Attenuation Compensation in Ultrasound Images

[paper]

Ultrasound B-scan exhibits shadowing and enhancement artifacts due to acoustic wave propagation and spatially varying attenuation across tissue layers. These artifacts hinder visualization, interpretation and quantitative pathological analysis of clinical features for diagnosis. We have developed a novel image-based approach to generate high quality attenuation estimation and compensation, along with automatically delineated structure boundaries.

Obtaining an estimate of the original backscatter and attenuation given only the observed image with unknown background noise is an underdetermined, inverse problem. We formulate a mathematical model for jointly estimating the backscatter (b), contour (C), and attenuation (a) fields of an object by minimizing a cost functional with region-based isotropic regularizations. A three-step BCA alternating minimization procedure is adopted towards a tractable solution.
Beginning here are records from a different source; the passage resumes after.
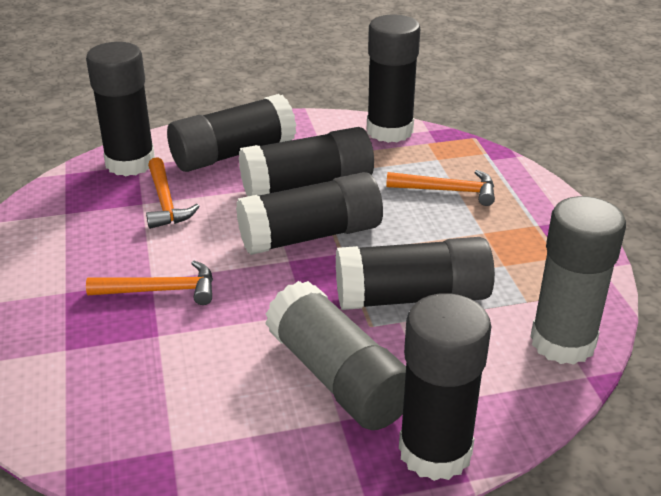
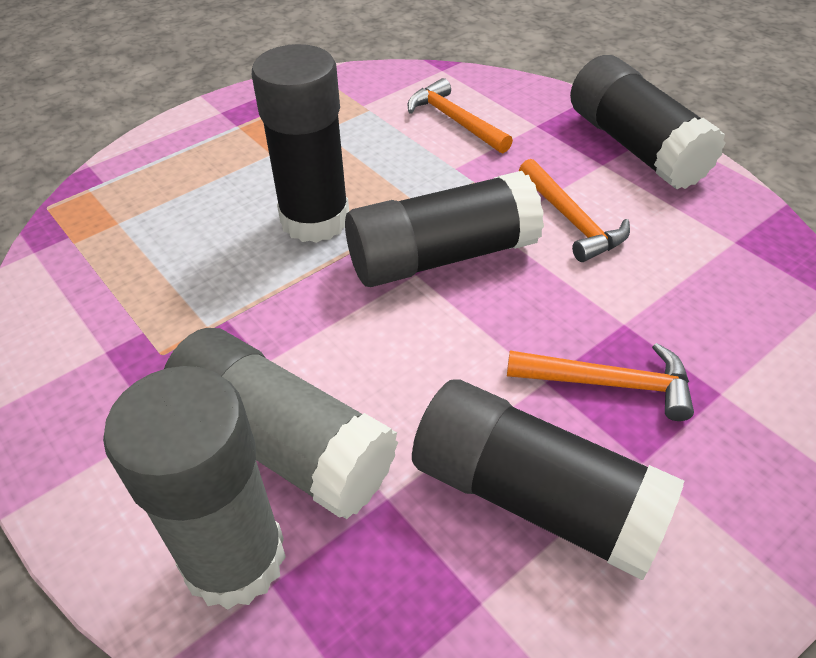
black glue stick: 7 -> 4

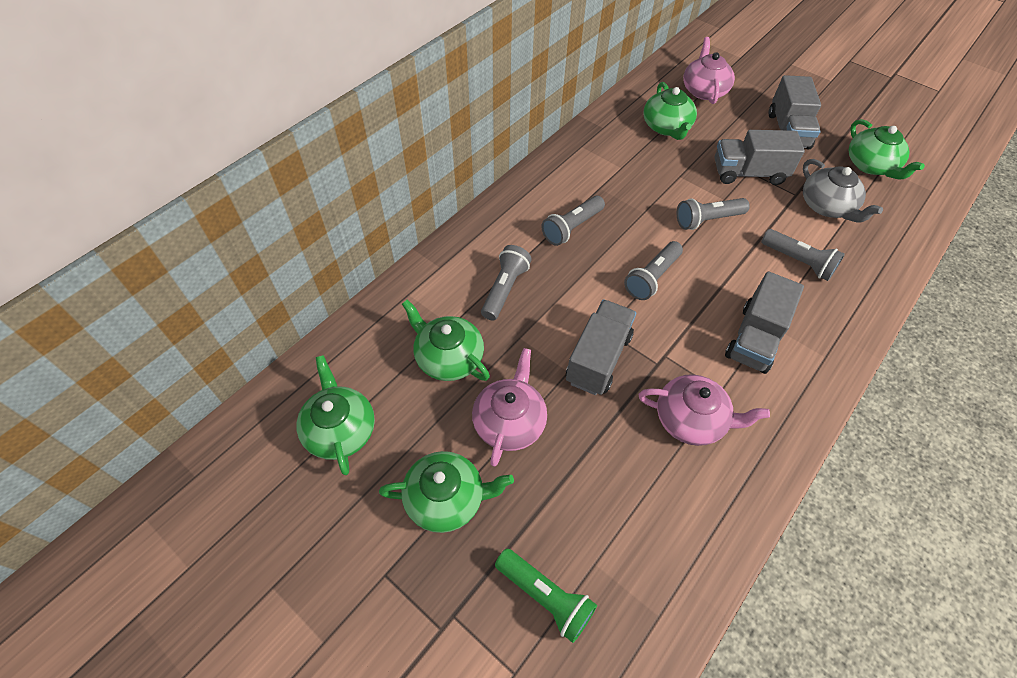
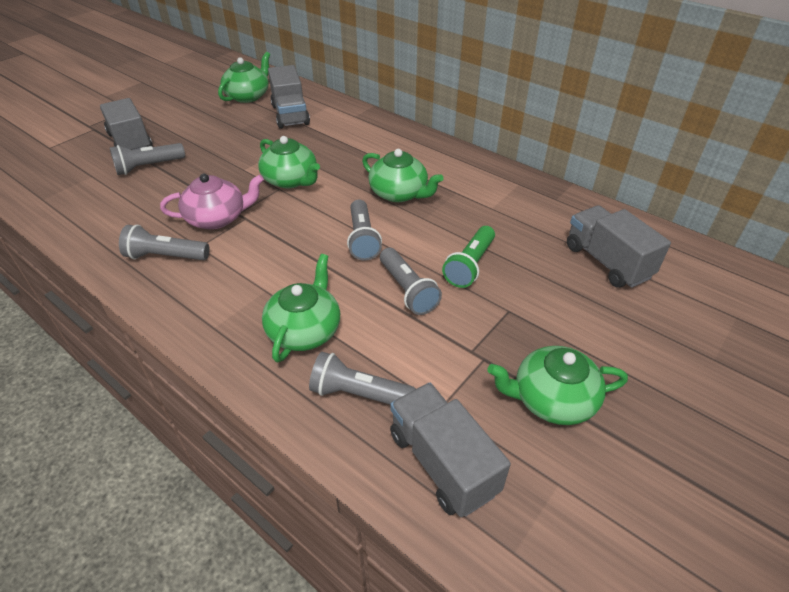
grey teapot: 1 -> 0
pink teapot: 3 -> 1

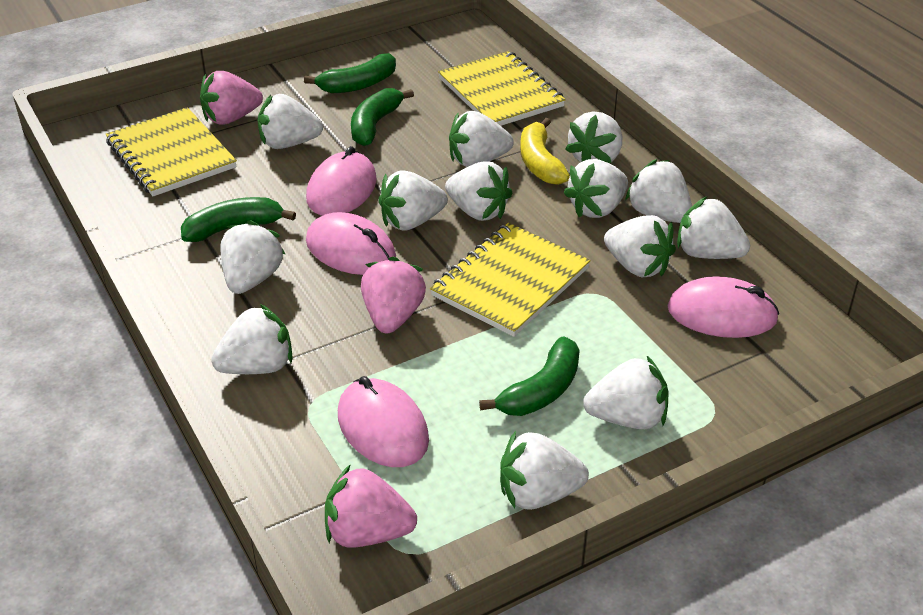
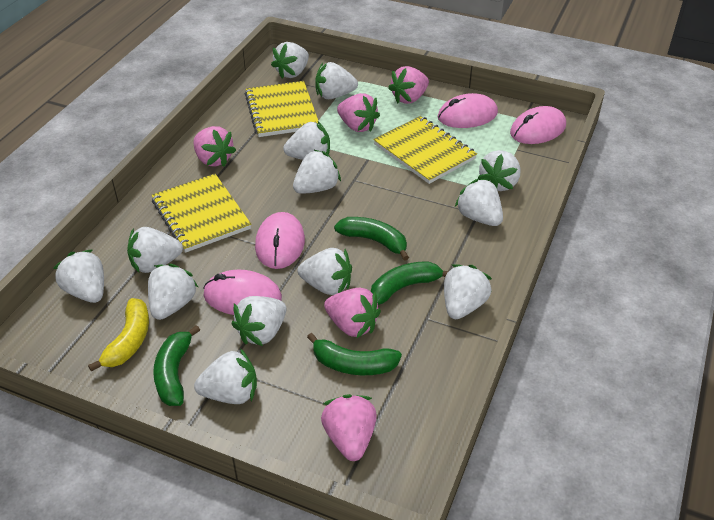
pink strawberry: 3 -> 5

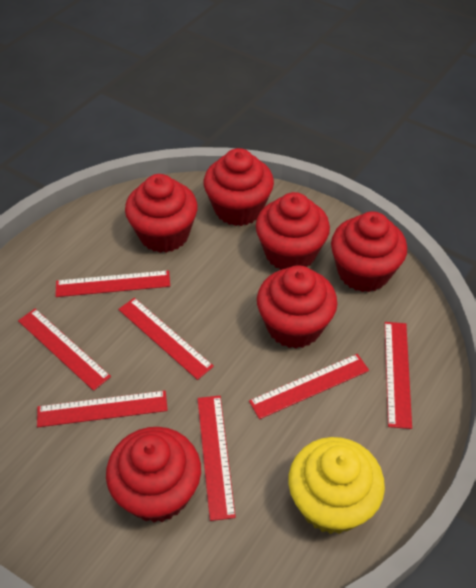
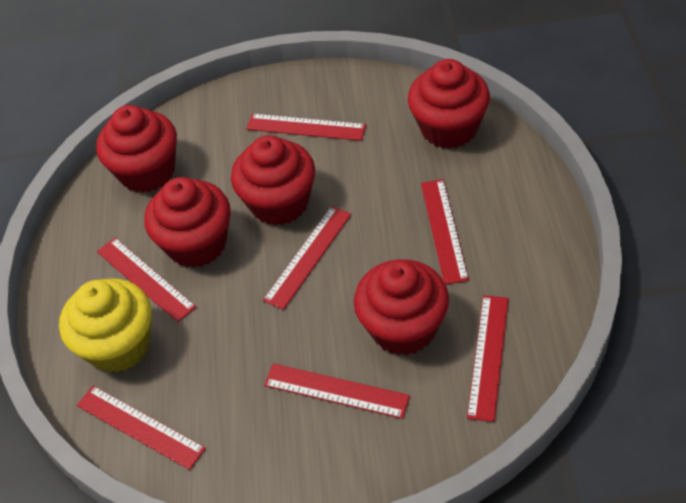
red cupcake: 6 -> 5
This leads to solving equivalent second order Euler-Lagrange equations for b, a mixed parabolic integral equation for a, and a curve evolution equation for C . We have proved analytically the existence, uniqueness, convergence and stability of the solutions.

The BCA method demonstrates a higher artifact suppression capacity on simulated and in vivo ultrasound images. The extracted backscatter has significantly lower and more uniform speckle. It works equally well on data with a fairly complex attenuation field.